Ils recevaient, chaleureux mais prudents, une délégation de sociétés et de dirigeants de chambres de commerces régionales syriennes, venus de Damas, d’Alep, de Lattaquié, et des anciennes provinces rebelles d’Homs et Hama. C’était une première, après sept ans de guerre en Syrie. Ceux-là cherchaient des partenaires pour la « reconstruction » de leur pays, également soumis à des sanctions internationales. Un chantier monumental : les Nations unies estiment à près de 340 milliards d’euros le coût des destructions matérielles et les pertes cumulées du PIB syrien depuis le début du conflit.
Protocoles d’accord
« Tout est à refaire. Les entreprises iraniennes ont cessé presque toute activité en Syrie pendant la guerre, seul le commerce s’est maintenu », reconnaît Mohammad Mehdi Rasekh, ancien secrétaire général de la chambre de commerce de Téhéran, qui organisait l’événement.

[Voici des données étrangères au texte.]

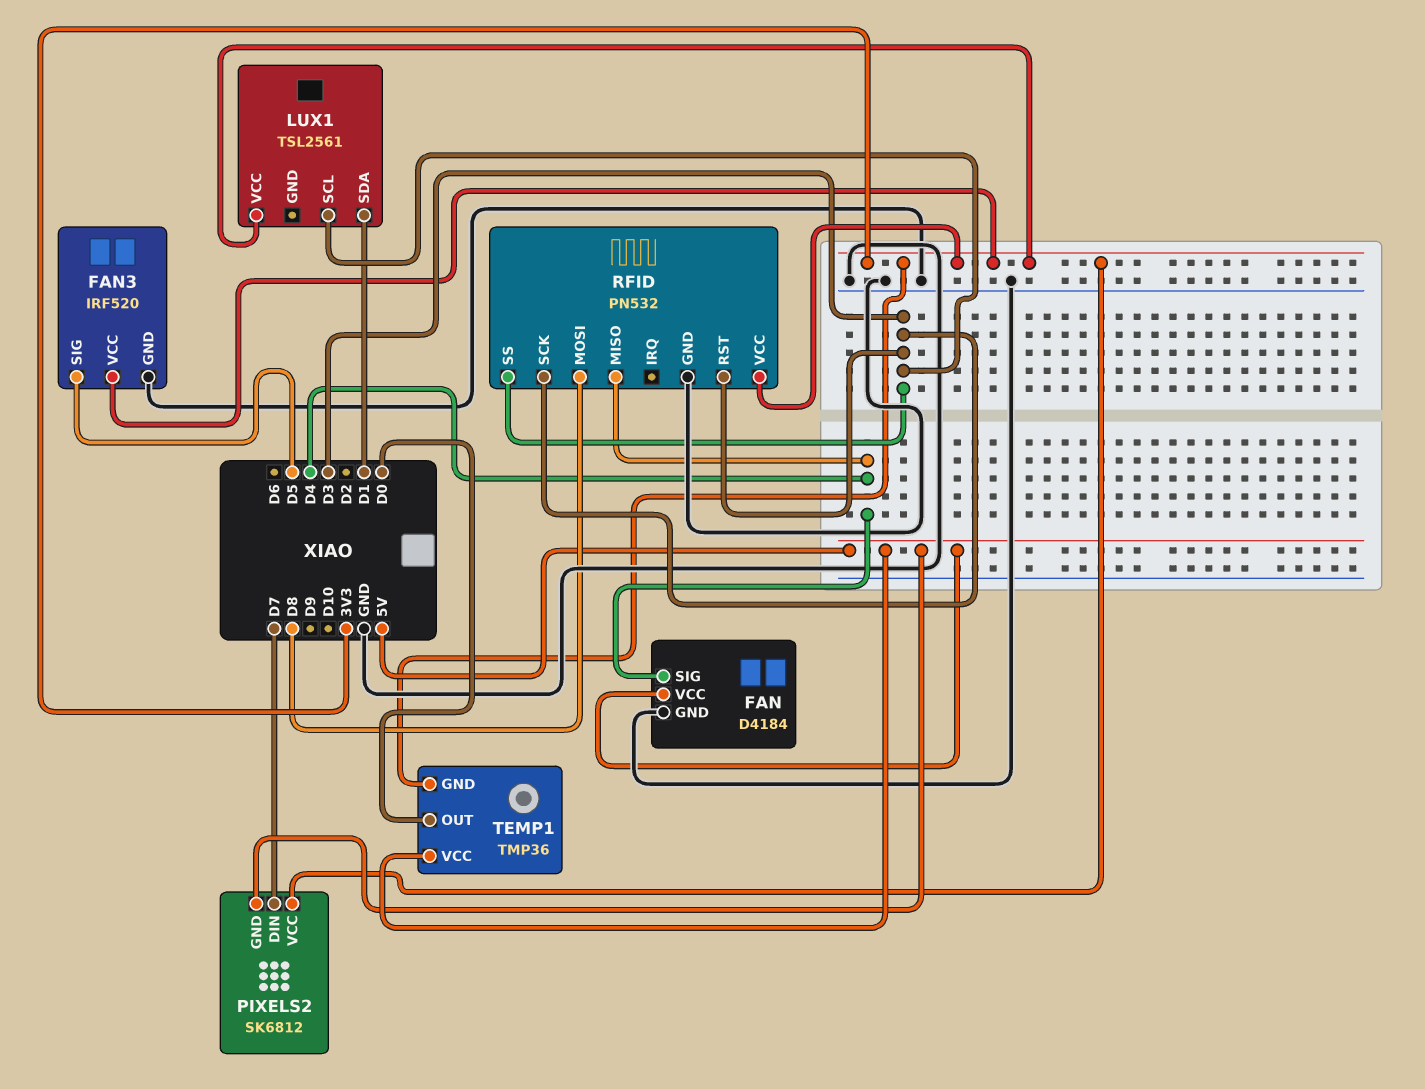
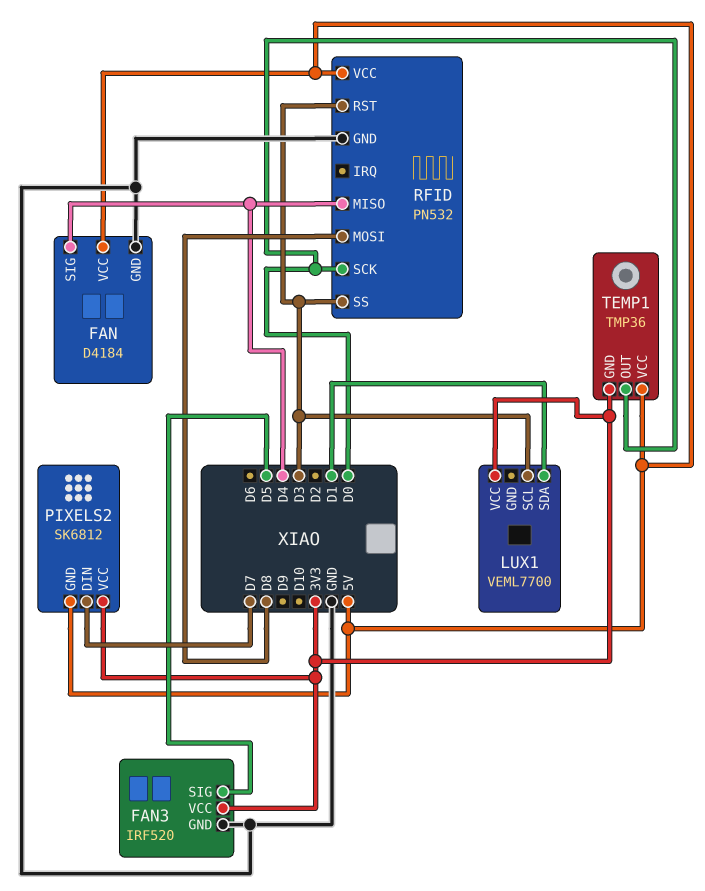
LUX1: TSL2561 -> VEML7700
RFID pin SCK: D3 -> D0
RFID pin VCC: 3V3 -> 5V

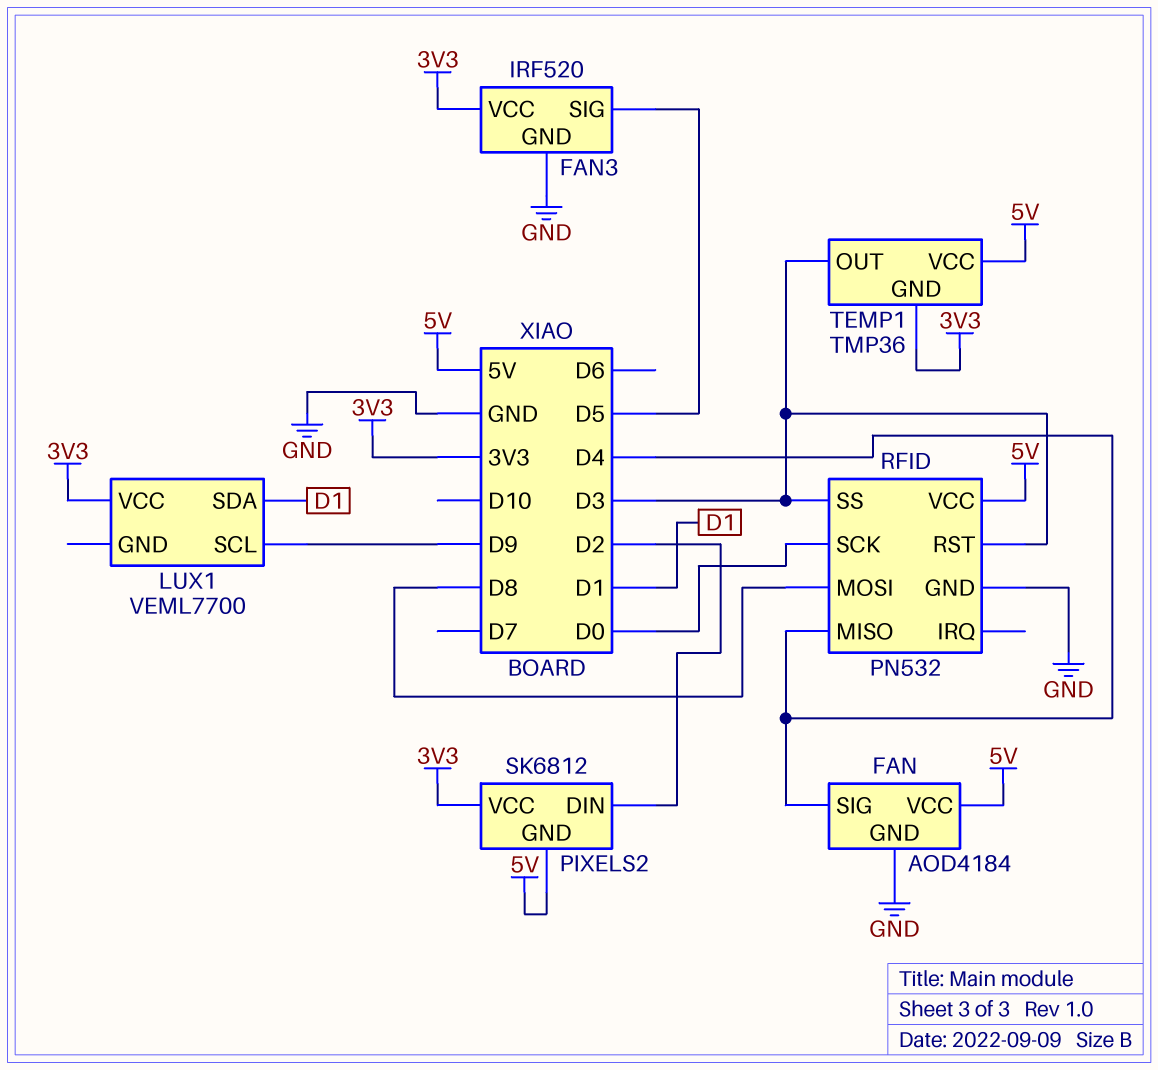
FAN: D4184 -> AOD4184
LUX1 pin SCL: D3 -> D9
PIXELS2 pin DIN: D7 -> D2
TEMP1 pin OUT: D0 -> D3

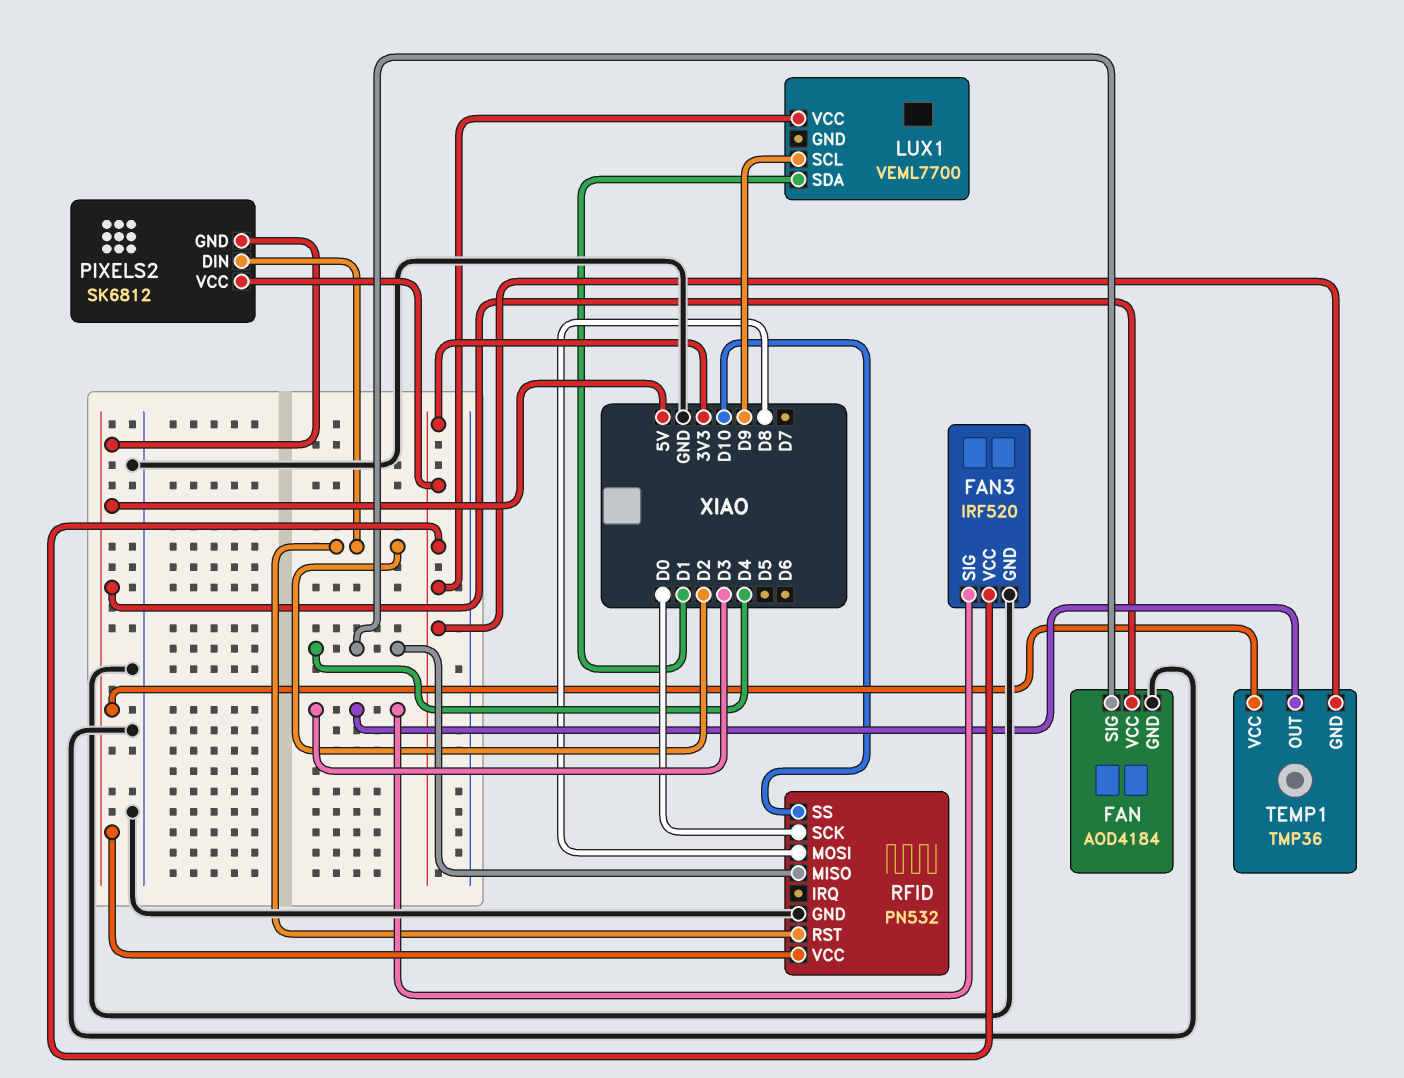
FAN3 pin SIG: D5 -> D3
RFID pin RST: D3 -> D2
RFID pin SS: D3 -> D10

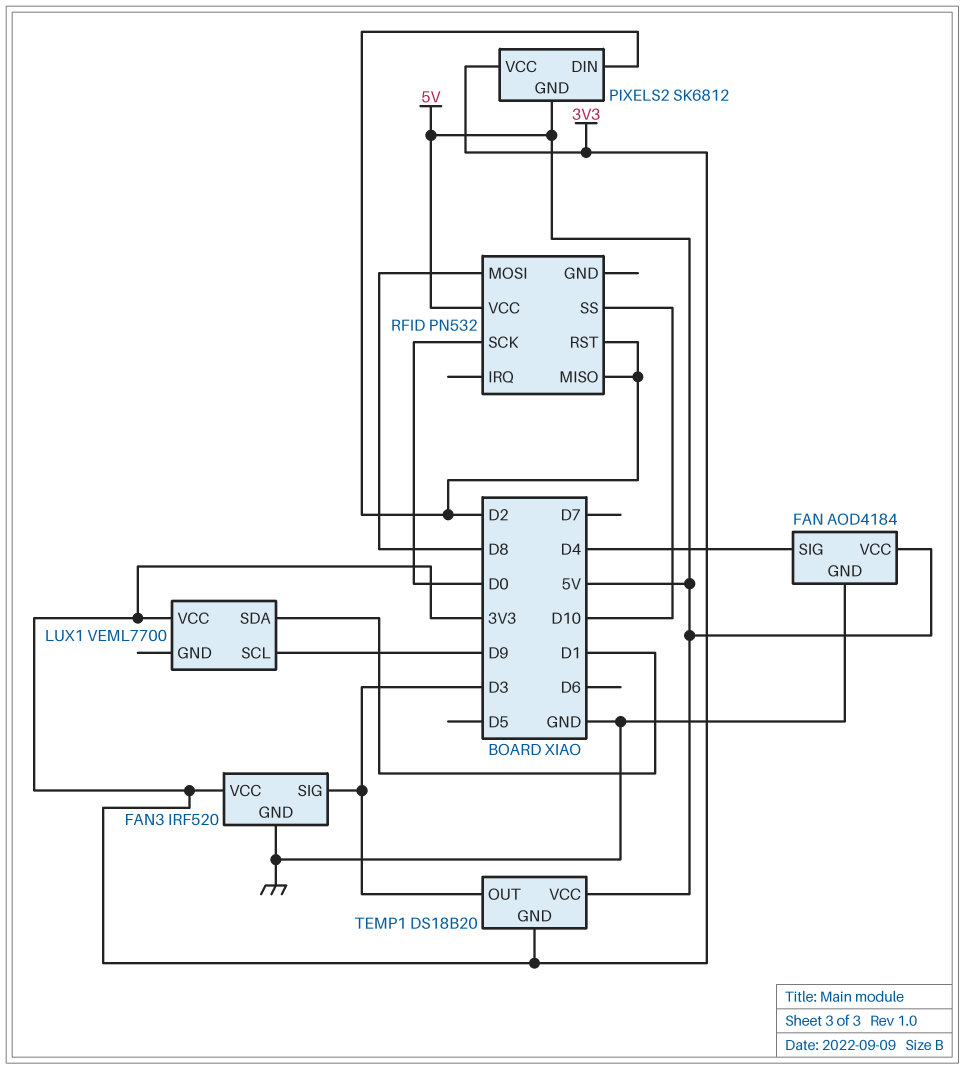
RFID pin GND: GND -> none
RFID pin MISO: D4 -> D2
TEMP1: TMP36 -> DS18B20

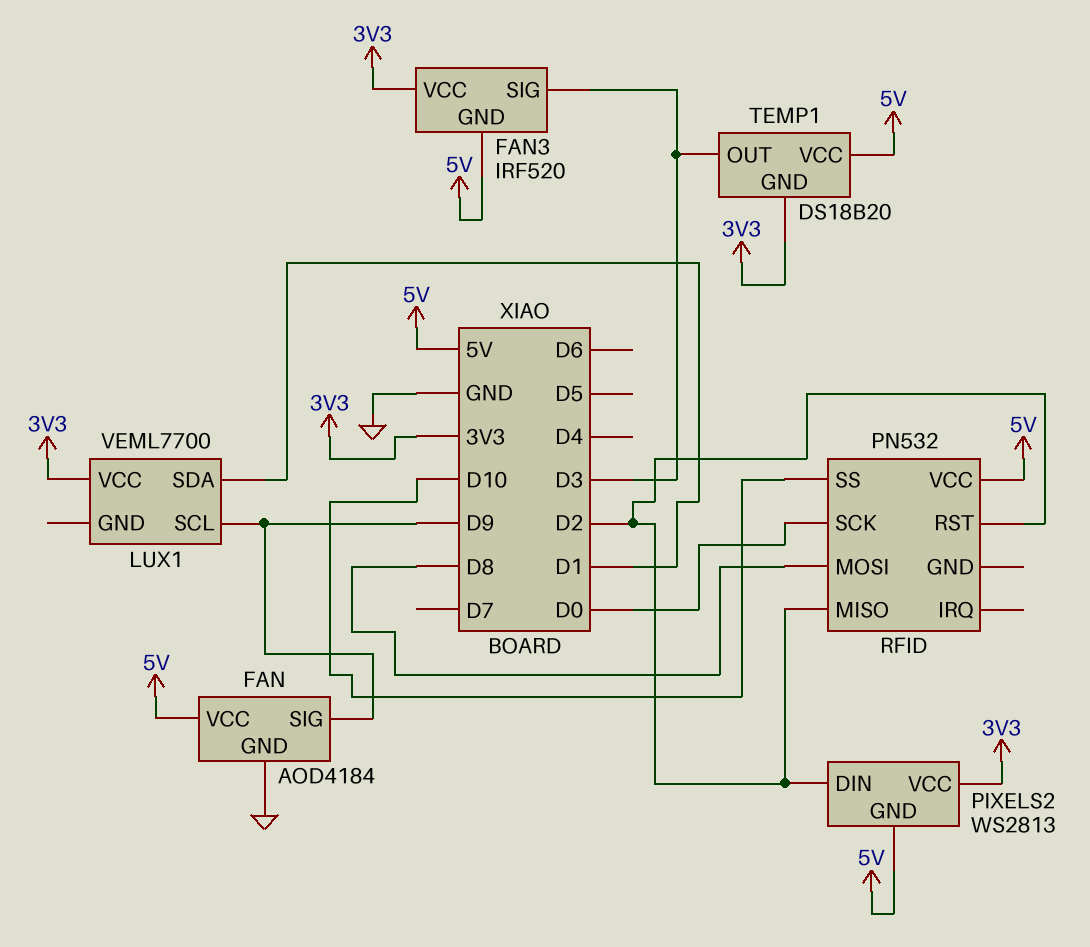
FAN pin SIG: D4 -> D9
FAN3 pin GND: GND -> 5V
PIXELS2: SK6812 -> WS2813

Ces exportations ont maintenu le régime de Damas à flot, grâce à 5,6 milliards de dollars (5 milliards d’euros) de lignes de crédit accordées par Téhéran depuis 2011, selon un décompte du quotidien gouvernemental syrien Al-Ayam.
L’Iran se targue désormais d’être sorti vainqueur du conflit, avec l’appui déterminant de Moscou. En maintenant Bachar Al-Assad au pouvoir, Téhéran a sauvé une alliance nouée avec son père, Hafez, au début de la guerre Iran-Irak (1980-1988), et préservé son lien stratégique avec le Hezbollah libanais. Mais il paraît se tenir désormais debout dans les ruines, sans trop savoir comment exploiter ce succès. « Ces acquis sont captés par les gardiens de la révolution [la principale force armée iranienne] et la part la plus doctrinaire de l’Etat iranien, qui ne sont pas prêts à en faire quoi que ce soit », estime un diplomate occidental.
Certes, des entreprises étatiques iraniennes ont déjà signé des protocoles d’accord en Syrie, pour investir dans les infrastructures électriques, routières et d’alimentation en eau, dans la téléphonie mobile ou une mine de phosphate. Mais ces projets, annoncés pour certains dès 2016, peinent à se concrétiser. Les fonds manquent pour l’après-guerre qui se dessine.
La dernière ligne de crédit iranienne d’un milliard de dollars, consentie pour un an, a expiré à l’été et n’a pas encore été renouvelée, selon la chambre de commerce. M. Rasekh se fait peu d’illusions sur les capacités financières de l’Etat : il aimerait impliquer des partenaires européens.
On en est loin. « La reconstruction se fera avec notre pognon. Nous n’allons pas le donner aux Iraniens !, rétorque ce diplomate occidental. Des entreprises iraniennes liées aux gardiens de la révolution et des profiteurs de guerre grappilleront quelques millions. Mais ce ne sera pas grand-chose. »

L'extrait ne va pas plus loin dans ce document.